Every physical and cognitive function is influenced by quality sleep. A healthy sleep regimen offers boosts to our immune system, helps us regulate weight loss, and improves memory.
Identifying the cause
In Well+Good’s report, “general stress” was occasioned the most often (65%), as far as the reason for chronic insomnia is concerned, with “anxiety” and “work/school” following just a few percentages behind (60% and 55% respectively). A Bankrate survey from just last year, reports that 41% of Americans are kept up all night due to problems in their relationship, and 36% occasioned financial problems.

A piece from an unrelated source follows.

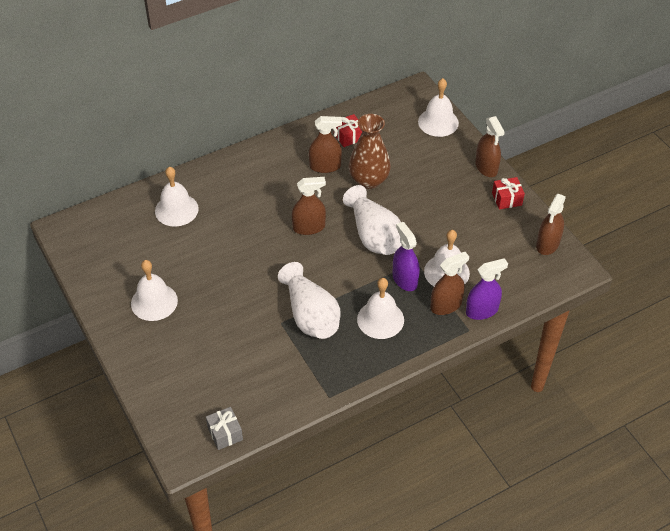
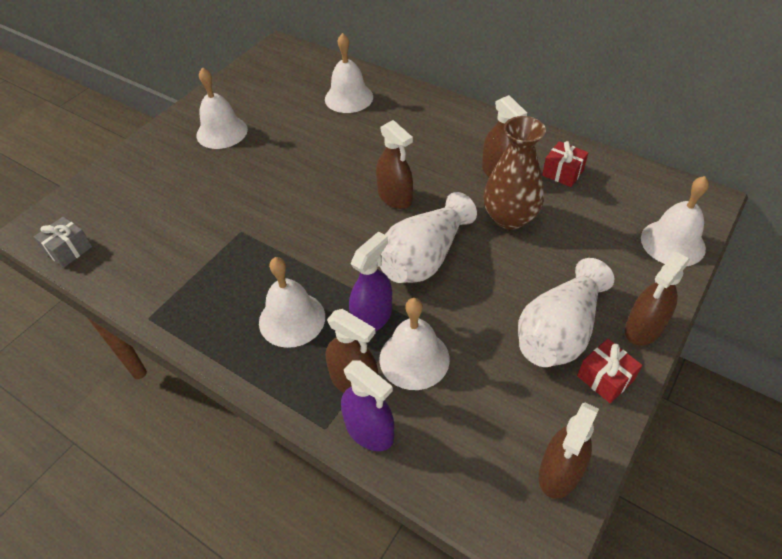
camera: 65 degrees right, 0 degrees up
(310, 315) = (264, 251): white vase -> white vase (559, 332)
(547, 244) = (559, 472): brown spray bottle -> brown spray bottle turned 60 degrees counterclockwise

These commonly reported factors work in unison with predictors of insomnia that are not determined by mental health or external stressors. For instance, in the very same Well+Good study cited above, more than half of the respondent said that they might achieve more quality rest if their partner had a different bedtime.
In a new study, published by Mattress Firm of over 3,000 individuals, 30% of surveyees said that they had to have the TV on to fall asleep, even though independent research has rebuked this has an effective method of improving sleep hygiene. Another survey, claims that 72% of children ages 6 to 17 sleep with at least one electronic device in their bedroom. In addition to precluding quality rest, keeping electronic devices, namely cell phones, in the bed with you while you attempt to sleep, is studied to yield harmful hormonal effects.
The daily habits that heavily influence a healthy circadian rhythm often get taken for granted, like the things we eat for instance. As previously reported, nutrition plays an enormous role in governing our quality of sleep. Dietician Alison Stowell is a prolific member of The American Dietetic Association. that recently spoke with Ladders, about the specific foods that contribute to higher quality sleep, like seafood, bananas, and chocolate just to name a few.
There’s a lot of studied sleep remedies for those that are not too keen on taking supplements or medication. Exercise is a recommendation that accompanies most health regiments. One Medical recommends at least thirty minutes of exercise for quality sleep most days of the week.
Intense to moderate physical activity causes an increase in body temperature. Once we’ve stopped exercising and drop back down to normal temperatures, the body is met with a calming effect that has been shown to promote sleep.